Le 6 décembre, un arrêté ministériel a pourtant été publié dans l’urgence. Si les textes prévoyaient déjà « la possibilité d’installer une zone de contrôle temporaire pour prendre des mesures conservatoires jusqu’à ce qu’un résultat soit confirmé », comme l’explique M. Ferreira, pour gagner en « rapidité », le préfet – et non plus seulement le ministre – pourra désormais prendre cette décision. Un arrêté sous forme d’aveu, pour Bernard Malabirade, vice-président de la chambre d’agriculture :

« Je déplore que la décision n’ait pas été prise au niveau du Tarn. Si on demande au préfet de prendre désormais la décision, c’est reconnaître que cet arrêté aurait pu avoir une utilité. »

« Il n’y a pas eu de retard à l’allumage sur le sujet », conclut le chef de service de la DGAL. Pour en être certain, Philippe Martin, le président du conseil départemental du Gers, attend les résultats de l’enquête. « Si elle ne répond pas à toutes mes questions, je porterais plainte contre X », précise-t-il.

Les autorités sanitaires sur le pied de guerre

Dans le Gers, les autorités sanitaires et les éleveurs concernés tentent, depuis plusieurs jours, de stopper la propagation de la grippe aviaire. Contrairement à la précédente crise, le virus H5N8 semble plus facile à contenir du fait de la forte mortalité qu’il engendre.

« Il se transmet très rapidement, sa durée d’incubation est faible – entre vingt-quatre et quarante-huit heures – et sa mortalité est très forte. Jusqu’à 50 % des canards meurent dans les soixante-douze heures », explique Bernard Malabirade, vice-président de la chambre d’agriculture. « L’année dernière, le virus était faiblement pathogène. Comme les canards résistaient à la maladie, il était difficile de voir qu’ils étaient contaminés. Celui-ci semble donc plus facile à juguler », poursuit Marie-Pierre Pé, secrétaire générale du comité interprofessionnel des palmipèdes à foie gras (Cifog).
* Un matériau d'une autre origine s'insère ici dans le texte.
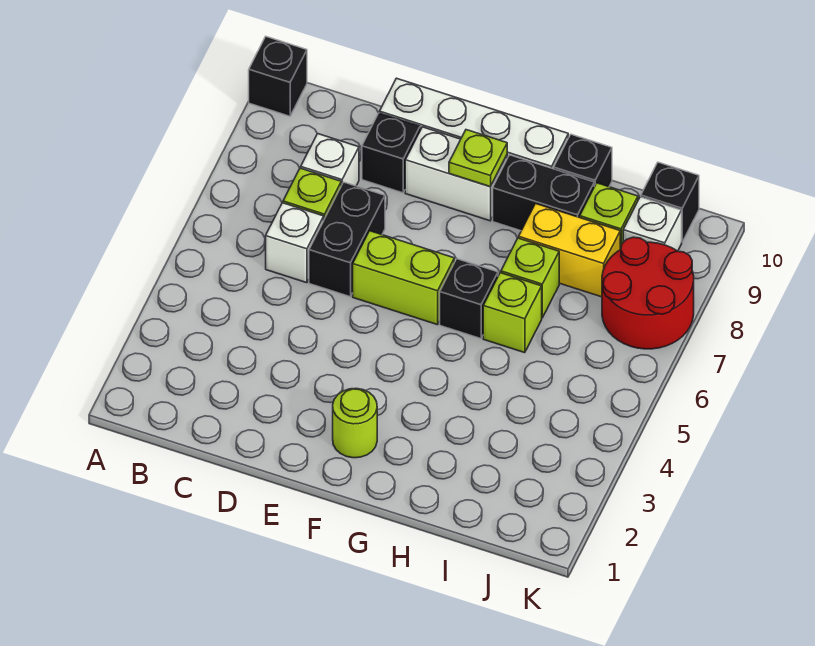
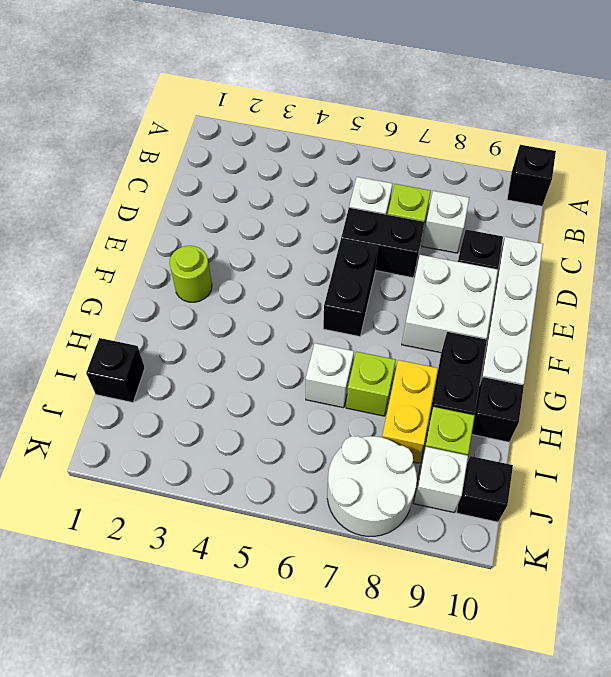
lime brick E6:F6 level 1 -> black brick E6:F6 level 1
white brick E9:F9 level 1 -> white brick E8:F9 level 1
lime plate F9 level 2 -> none
black brick G6 level 1 -> black brick I1 level 1
lime brick H6 level 1 -> white brick H6 level 1
red round brick J7:K8 level 1 -> white round brick J7:K8 level 1

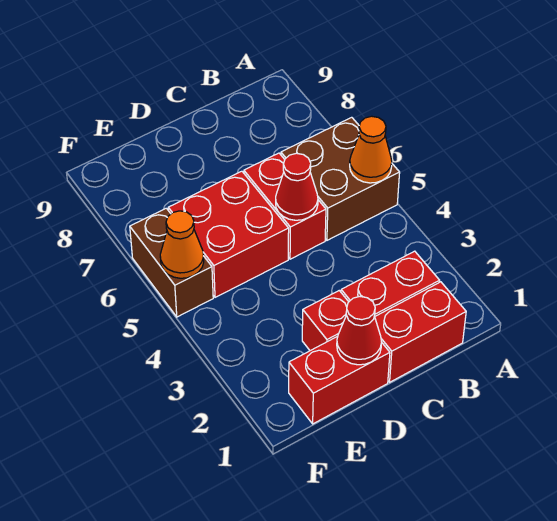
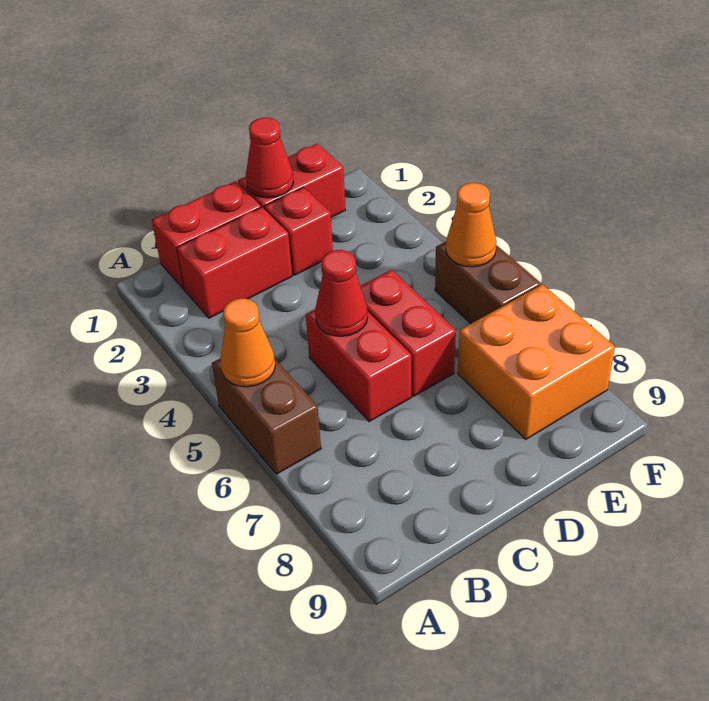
brown brick A5:B6 level 1 -> brown brick A5:A6 level 1
red brick D5:E6 level 1 -> red brick D5:D6 level 1
none -> orange brick E7:F8 level 1

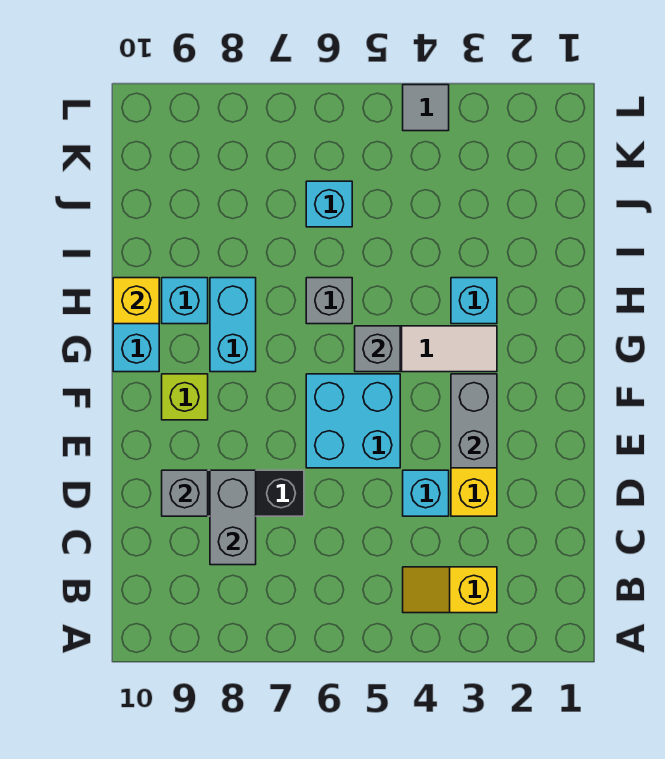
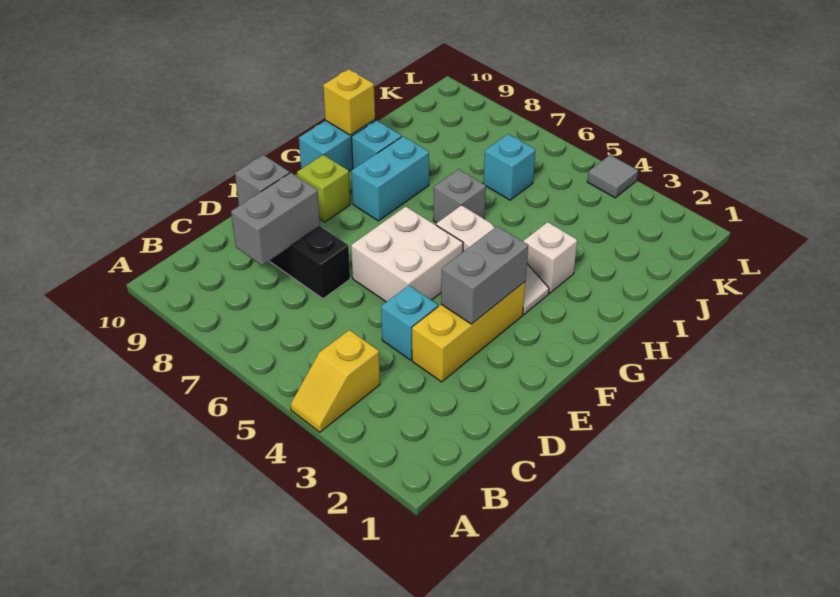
yellow slope B3:B4 level 1 top 3 -> yellow slope A4:B4 level 1 top B
cyan brick E5:F6 level 1 -> white brick E5:F6 level 1
grey brick G5 level 2 -> none
cyan brick H3 level 1 -> white brick H3 level 1

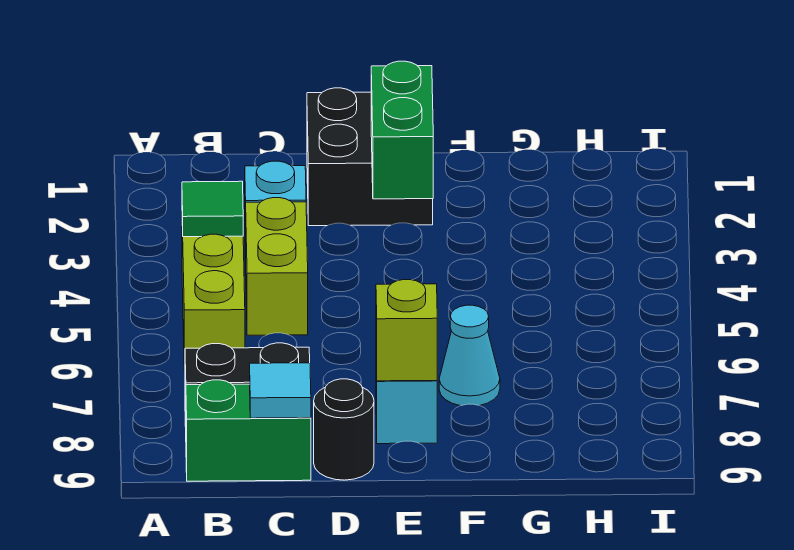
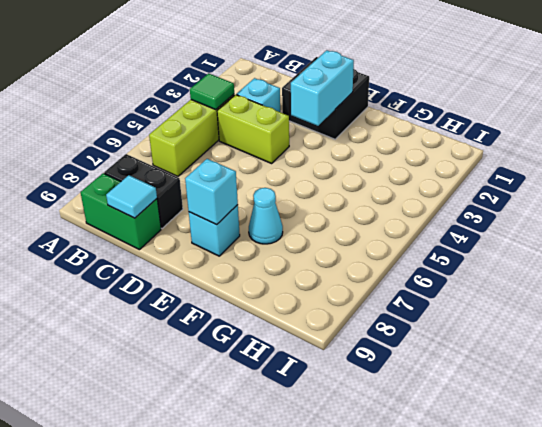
lime brick C4:C5 level 1 -> lime brick C4:D4 level 1
black round brick D9 level 1 -> none
green brick E2:E3 level 2 -> cyan brick E2:E3 level 2
lime brick E8 level 2 -> cyan brick E8 level 2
Près de 18 000 canards ont déjà été abattus. La désinfection des sites touchés est, elle, en cours. Après la décontamination, un délai de vingt et un jours est nécessaire pour lever l’arrêter d’infection, dans l’hypothèse où de nouveaux foyers ne sont pas, entre-temps, détectés. La désinfection consiste notamment à traiter au lait de chaux les lisiers et les fumiers des canards pour y éliminer le virus.